# Pandas的筆記

1.合併路徑下多個Excel表到一個文件中

In [None]:
import pandas as pd
import os

In [None]:
df = pd.read_excel('文件名')
files = [file for file in os.lisdir('./文件夾')]

all_months_data = pd.DataFrame()

for file in files:
    df = pd.read_excel('./文件夾' + file)
    all_months_data = pd.concat([all_months_data,df])
all_months_data.to_excel('./文件名',index= False)

2.增加一列&去除某列

In [None]:
#獲取一個欄位的值，切片範圍
all_data['列名'] = all_data['列名'].str[0:2]

#把一個日期欄位轉為整型數據欄位
all_data['列名'] = all_data['Month'].astype('int32')

#刪除某列
all_data = all_data.drop(columns='列',inplace=True)

3.清洗數據

In [None]:
#獲取空值
nan_df = all_data[all_data.isna().any(axis=1)]

#去除空值
all_data = all_data.dropna(how='any')

#篩選某數值并刪除
temp_df = all_data[all_data['查詢列'].str[0:2] ！= '要查詢的條件']


4.更新列數據的類型

In [None]:
all_data['列'] = pd.to_numeric(all_data['列'])

5.兩列數據做計算

In [None]:
all_data['新列'] = all_data['列1'] * all_data['列2']

6.合併數據欄位

In [None]:
all_data.groupby('列').sum()

In [None]:
#直方圖展示
import matplotlib.pyplot as plt
months = range(1,13) #構造1——12月份
plt.bar(months,results['列'])
plt.xticks(months)
plt.xlabel('X軸描述')
plt.ylabel('Y軸描述')
plt.show()

7.把某列按逗號或空格區分

In [None]:
# 使用 .apply()
#去除，以第一個逗號為標識符
def get_city(address):
    return address.split(',')[1]
#去除，以第二個逗號為標識符，以及空格
def get_state(address):
    return address.split(',')[2].split(' ')[1]
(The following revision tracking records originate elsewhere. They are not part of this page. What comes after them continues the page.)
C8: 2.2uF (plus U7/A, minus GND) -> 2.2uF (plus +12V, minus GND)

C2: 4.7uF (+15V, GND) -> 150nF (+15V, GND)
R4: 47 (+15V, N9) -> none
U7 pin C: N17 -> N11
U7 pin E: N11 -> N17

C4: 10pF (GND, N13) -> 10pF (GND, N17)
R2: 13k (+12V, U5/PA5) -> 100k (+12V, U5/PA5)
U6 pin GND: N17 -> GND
all_data['列'] = all_data['要區分的列'].apply(lambda x:get_city(x) + ' '+get_state(x)) 
#第二種寫法
all_data['列'] = all_data['要區分的列'].apply(lambda x:f"{get_city(x)} ({get_state(x)})") 

8.列中唯一值的選擇

In [None]:
cities = all_data['列'].unique()
#第二種方式
cities = [city for city,df in all_data.groupby('city')]

9.時間欄位處理相關
注意到datetime是模块，datetime模块还包含一个datetime类，通过from datetime import datetime导入的才是datetime这个类。如果仅导入import datetime，则必须引用全名datetime.datetime。

In [None]:
#如下是採用Python對時間的處理方法
all_data['時間列'] = pd.to_datetime(all_data['時間列'])
#另一種datetime方式
from datetime import datetime
datetime.(2017,9,24,11,11,38,38)

In [None]:
dll_data['hour'] = all_data['列'].dt.hour
dll_data['minute'] = all_data['列'].dt.minute
#提取唯一的時間作為x軸
hours = [hour for hour,df in all_data.groupby('hour')]
#展示時間點的計數部分
plt.plot(hours,all_data.groupby(['hour']).count())
plt.xticks(hours)
plt.grid() #背景格線
plt.show()

10.數據歸類

In [None]:
df = all_data[all_data['列']].duplicated(keep=False)
df['新增加總'] = df.groupby('以該列為匯總標準')['要匯總的列'].transform(lambda x:','.join(x))
df = df[['列','列2']].drop_duplicates()

In [None]:
product_group = all_data.groupby('Product')
quantity_ordered = product_group.sum()['加總的列']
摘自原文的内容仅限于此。